Dangerous Humanitarian Situation in Iraq

  • 6 April 2008

It is an established fact that the humanitarian situation in Iraq has been bad in the wake of security challenges facing the country since 2003.  However, recent UN figures have raised fresh alarm by shifting its focus from the refugee issue, which it has been concerned about for quite some time, and focusing on the worsening issues related to healthcare and malnourishment that affects millions of Iraqis at present.

The United Nations High Commissioner for Refugees (UNHCR) raised the alarm last Tuesday by observing that the problem of mass displacement of Iraqis was showing no signs of abatement, as three million Iraqis have already been displaced internally, and over two million more having emigrated abroad since 2003. The second warning was issued two days ago by Sir John Holmes, Under-Secretary General for Humanitarian Affairs and Emergency Relief Coordinator, who said that about four million Iraqis were undernourished. In addition, he disclosed that about 40% of Iraqi citizens had no access to clean drinking, whereas a third of Iraqi citizenry was deprived of proper medical care.

These alarming figures point to the worsening humanitarian crisis in Iraq, primarily because of security disruptions that have hampered the rebuilding process and has denied government establishments from carrying out their functions properly. In addition, these humanitarian crises have been exacerbated by  political differences that are delaying the passage of necessary legislation that are important for properly addressing these issues. Therefore, the political and economic machinery remains paralyzed, which is itself a result of sectarian and ethnic tensions.

The nature of the humanitarian problems facing Iraq is different from humanitarian problems facing other countries around the world. This problem is not due to a paucity in resources because the country is oil-rich and has enormous energy reserves.

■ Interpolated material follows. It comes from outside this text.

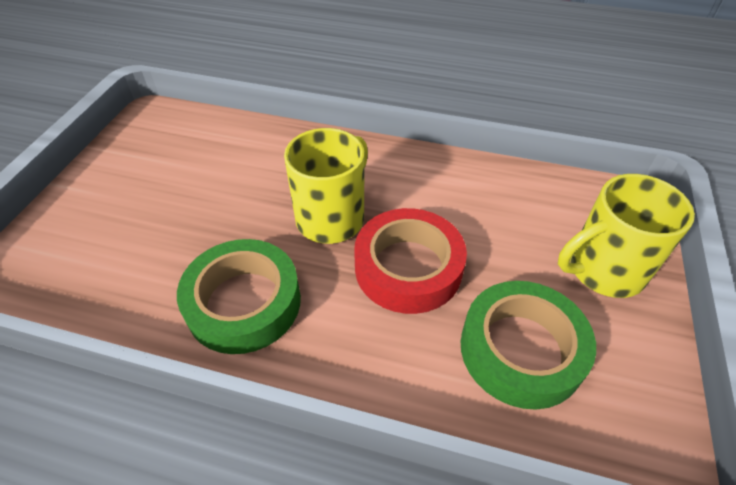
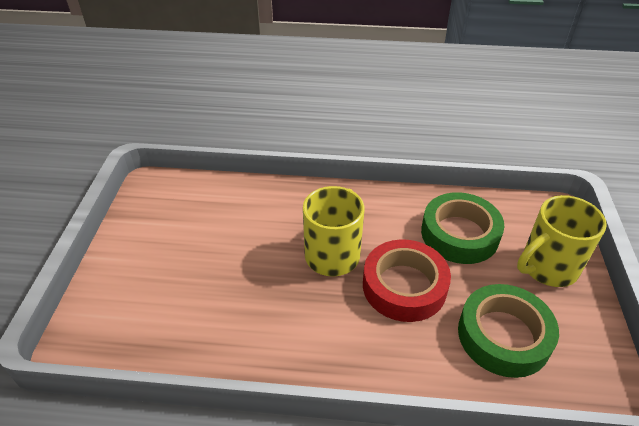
camera: 10 degrees left, 5 degrees down
(244, 302) = (286, 332): green tape -> green tape (459, 234)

The main reason holding the country back relates to political and security issues that prevent it from exploiting its resources in the interest of Iraqi people, be it in the form of direct targeting of petroleum pipelines and oil facilities or bottlenecks caused by differences over the distribution of oil wealth and its exploitation by different regions of Iraq, especially in the north and south of the country.

Without understating the importance of international aid in confronting this dangerous humanitarian crisis in Iraq, the solution to the problem lies in the realization of a national agreement that resolves political differences, settles security issues and manages the exploitation of the national wealth by making it the property of all Iraqis, and not of any particular region.